Google vs. Apple - The Race to Push Video to Your TV

The link from your mobile tablet to your living room TV is about to get even stronger. Recently Google announced that Android phones and tablets could push out YouTube video to Google TV devices, much the same way iPad and iPhones can send video to Apple TV via AirPlay. Google has had great response to the new functionality and now intends to take it a bigger step forward, although Apple is brewing some moves of its own. 

Google is aligning with TV manufacturers such as Sony, LG, Panasonic and Bang & Olufsen to incorporate special circuitry built into TVs so it can receive the YouTube streams with no additional hardware needed. Google also intends to roll this out to more hardware from Samsung, Phillips, Sharp, Toshiba, Western Digital and Vizio in the coming months. The new move has a lot of distinct advantages. First, concerning the TVs, there is one less SmartTV app to configure — it is certainly easier to just send content to a TV, as opposed to setting up a TV-based app. Consumers are already used to viewing content on their tablet, so sending it to the big screen in one click should be an easy task. Pertaining to Android, if Google can roll this out to more seats on tablets and build the technology into more TVs and hardware video devices, it has a chance to capture a large demographic that their Google TV set-top devices may be missing due to lukewarm response. 

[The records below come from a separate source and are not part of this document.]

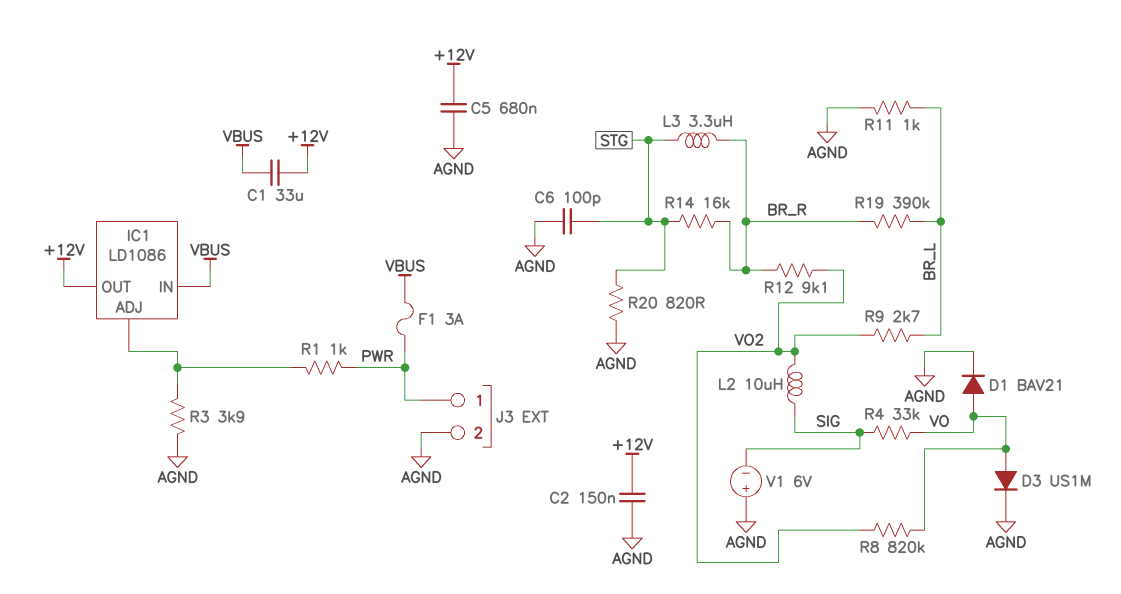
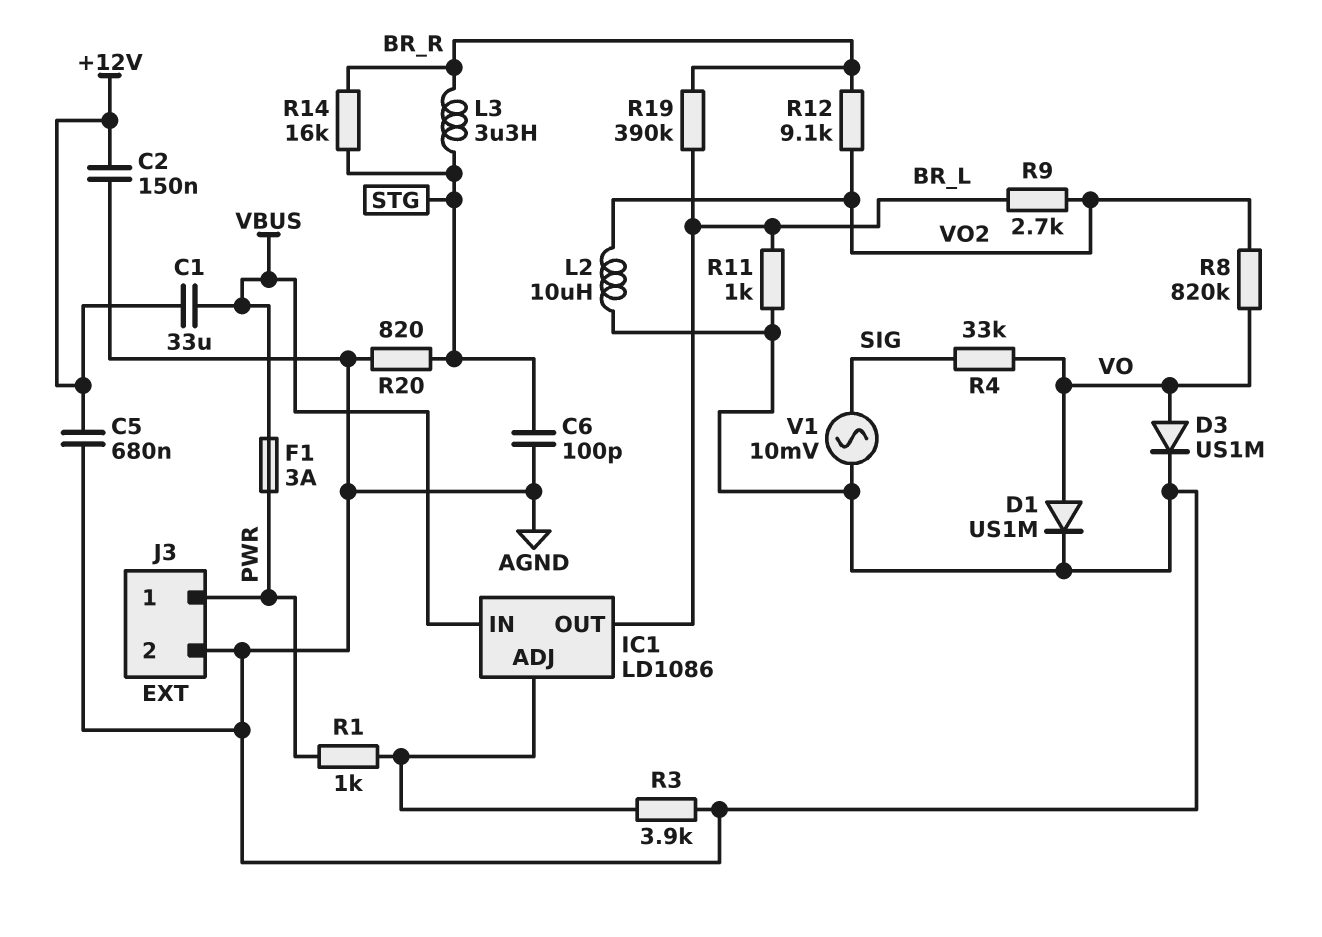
D1: diode BAV21 (A VO, K AGND) -> diode US1M (A VO, K AGND)
IC1 pin OUT: +12V -> BR_L
L2: 10uH (SIG, VO2) -> 10uH (AGND, VO2)
V1: 6V (plus AGND, minus SIG) -> AC 10mV (AGND, SIG)

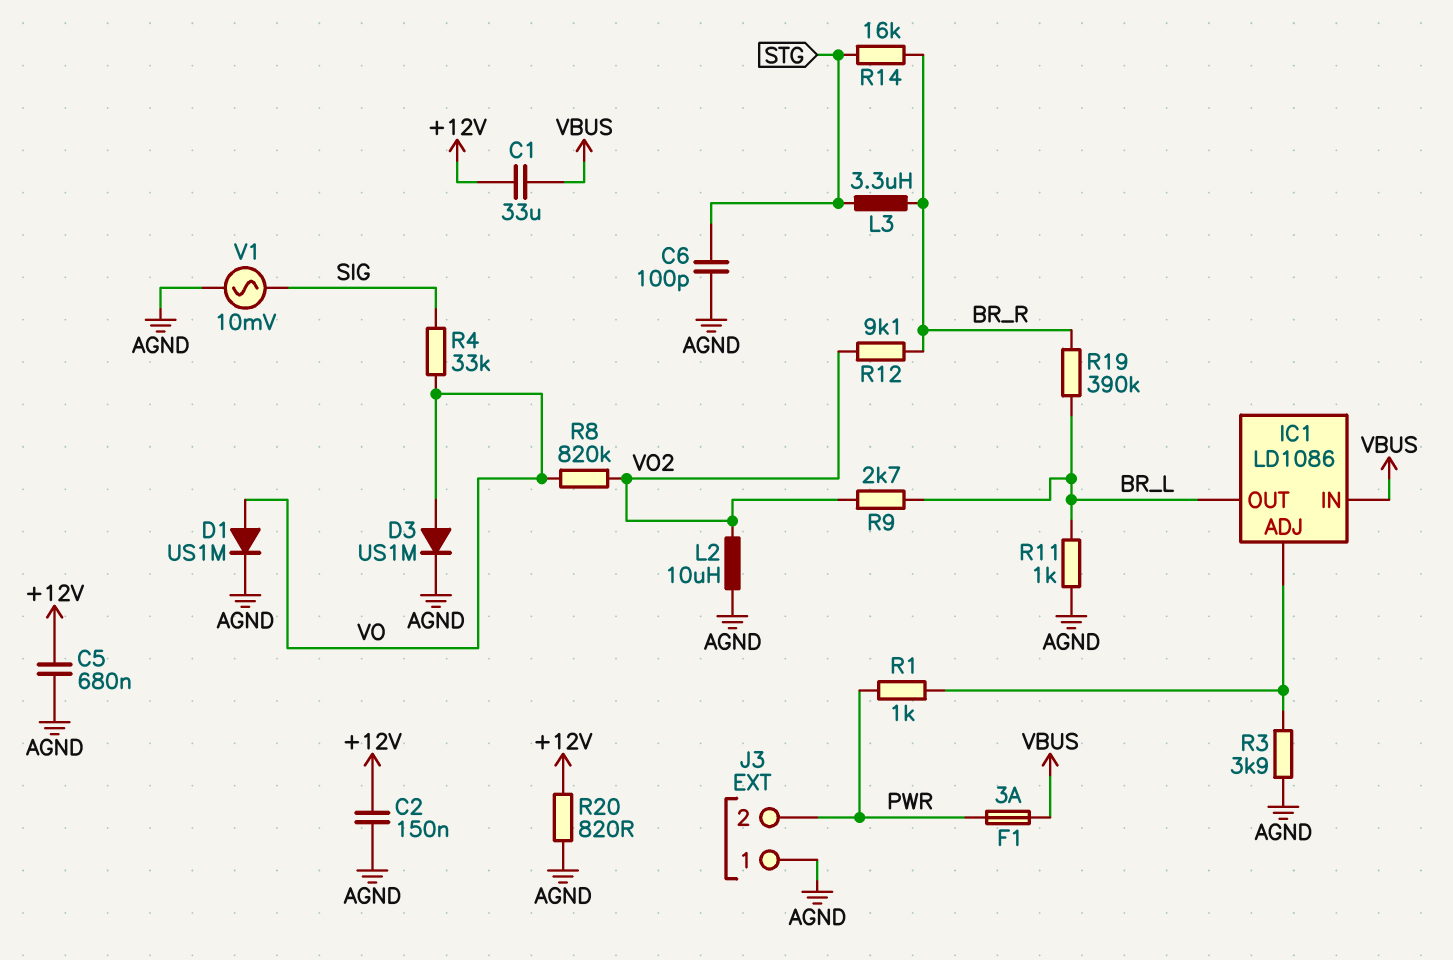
J3 pin 1: PWR -> AGND
J3 pin 2: AGND -> PWR
R20: 820 (AGND, STG) -> 820 (+12V, AGND)

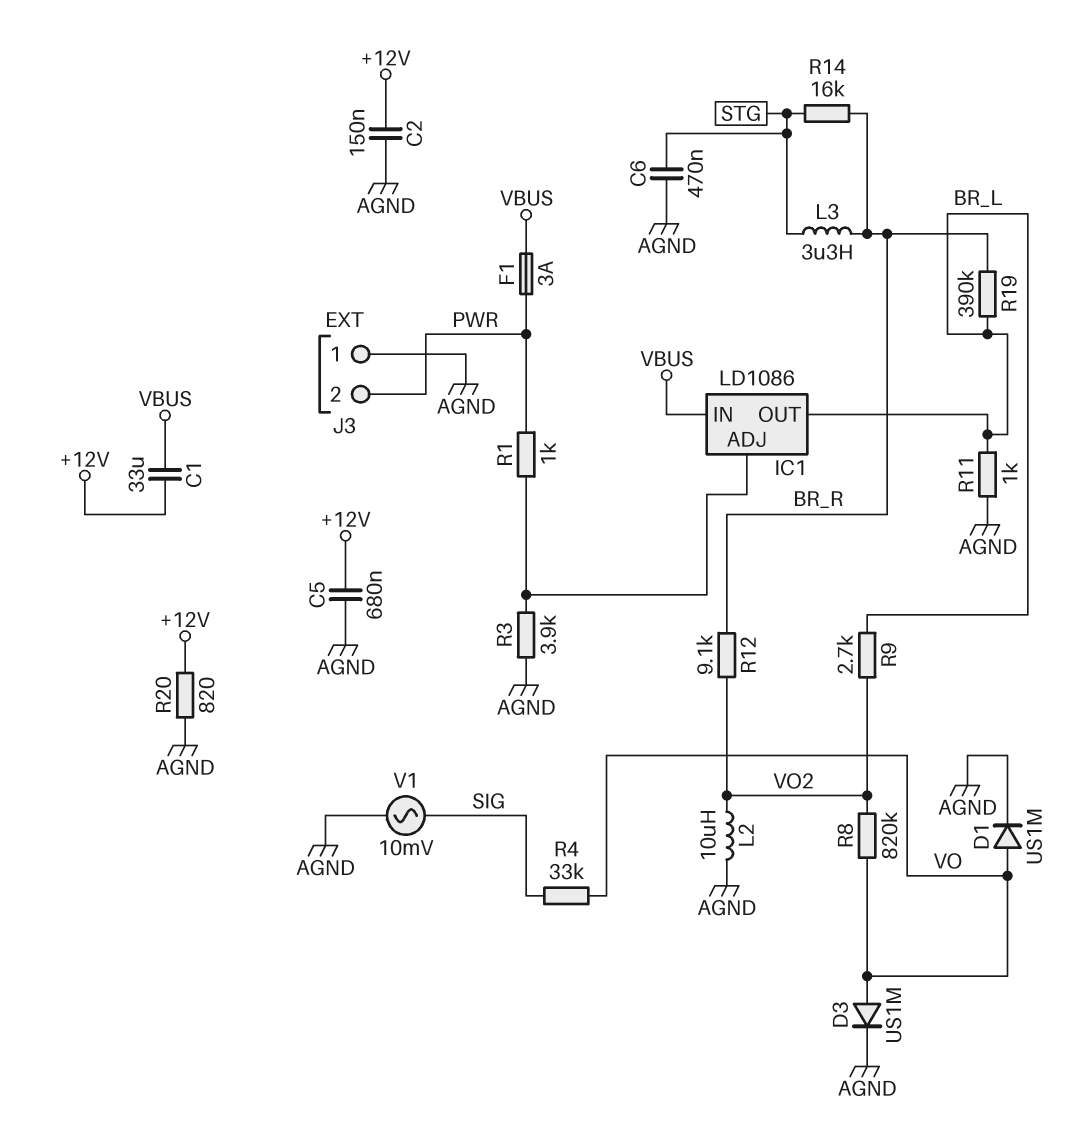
C6: 100pF (AGND, STG) -> 470nF (AGND, STG)

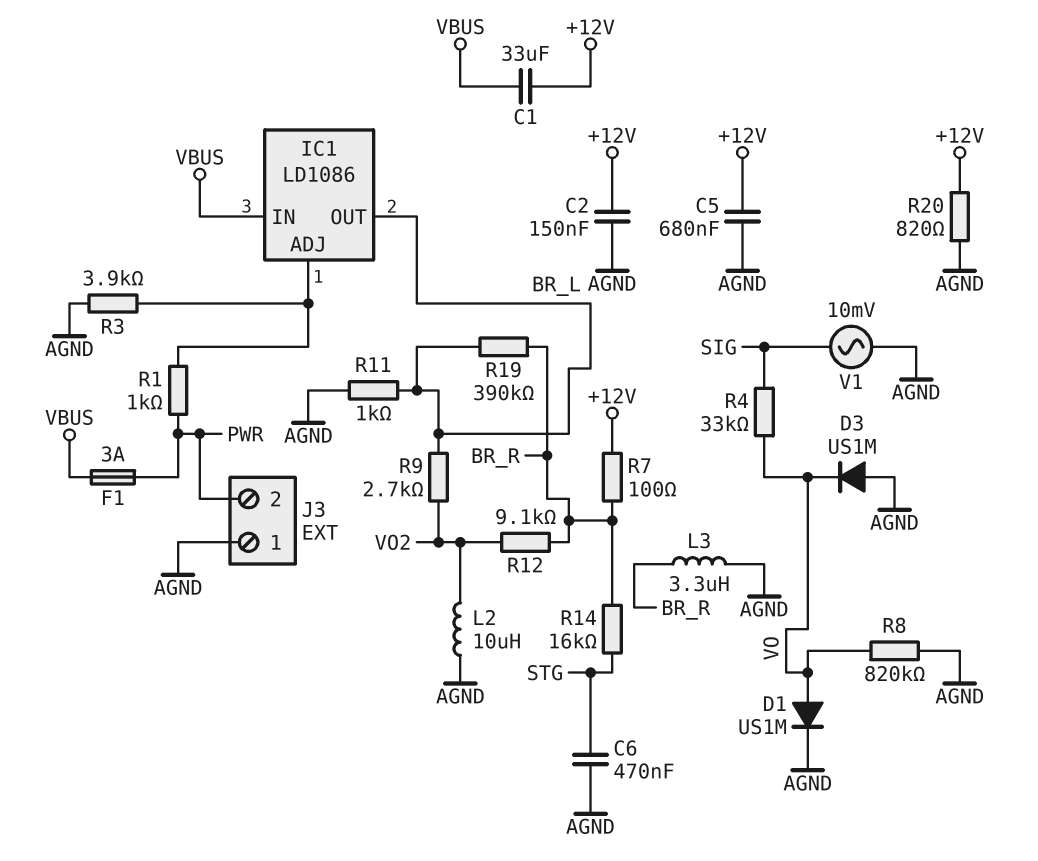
D3: diode US1M (A VO, K AGND) -> diode US1M (A AGND, K VO)
L3: 3.3uH (BR_R, STG) -> 3.3uH (AGND, BR_R)
R7: none -> 100 (+12V, BR_R)
R8: 820k (VO, VO2) -> 820k (AGND, VO)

Clearly inspired by Apple’s AirPlay and Apple TV, there are distinct differences on the Apple side of this kind of tech. There are numerous variances of Android OS flavors but Apple’s iOS has AirPlay built in to the OS. If and when Apple does decide to make its own TV, millions of devices, iPhones to iPads to iPods, would immediately be compatible. The Apple TV device is already gaining a lot of traction, and last year it sold more units than ever. Apple also lets users send the entire OS screen to the Apple TV, not just the YouTube app, so there is much more flexibility with gaming and other apps. Not all apps have AirPlay built in, but more are adding it, such as HBO announcing this week that HBOGo now can stream to Apple TV via AirPlay. 

Where is all this heading? Likely in a couple of directions. Initially Smart TVs came with apps that were just not very smart. Or speedy. Anyone who uses an app built into a TV knows all too well that without a dedicated processor or advanced OS, using a TV app is often a slow and cumbersome process, with minimal updates and a wide variety of different interfaces to figure out. The term Android-powered TV was thrown around and then likely thrown out, as Google focuses on a set-top box via partners such as Sony and Logitech. Logitech gave up on Google TV, but Sony keeps chugging along with a new model this year. But it has yet to set the world on fire. The better path may be to have people use the interface they already know, on their Android mobile device, and just send content to the TV when they need it. No doubt this will advance and it would not be surprising that Google TV makes the transition from hardware box to Google Play app. This does leave the market open to be captured by companies such as Roku, but the barrier to acceptance is significantly reduced. Instead of buying a Google TV device, just use a Google TV app on the Android device you already own. 

Apple works in stealth mode and it's harder to see its cards, but it would surprise no one to see an Apple TV set this year. Whether it will have an app ecosystem built into the TV, or have the iPad become the controller and apps work via AirPlay, is anyone’s guess. One thing is for sure, if Apple does advance its Apple TV box and/or new Apple TV set to include a developer-friendly ecosystem where apps can be downloaded for free and purchased, including games, programs and channels, it could reinvent the TV industry much the same way it reinvented (or invented) the Smartphone industry back in 2007 with the launch of the original iPhone. 

Whatever happens, it is a pivotal year for both companies, and at the end of the year we’ll have a better view of the scope of things. Even as platforms such as Microsoft's Xbox 360/Xbox 720 and Sony’s PS3/PS4 blossom, and Dyle-branded mobile TV devices slowly launch, Google and Apple have the most to lose — and gain — by dominating the living room. Google has tried to enter the living room with minimal success, and pushing video from Android tablets could be the hook it needs. Apple is already in the living room, and in people's mobile lives via its best-selling tablet and phone, so extending that brand to an actual branded TV would close a gap and produce an even larger device halo effect than the company already has. Add an app ecosystem into the mix, and there is huge potential. 

The race to get video to your mobile device has already happened, the next race is for your bigger screen. Both companies have the infrastructure and resources to make it happen, and it may be less a case of who gets there first, but rather who does it best.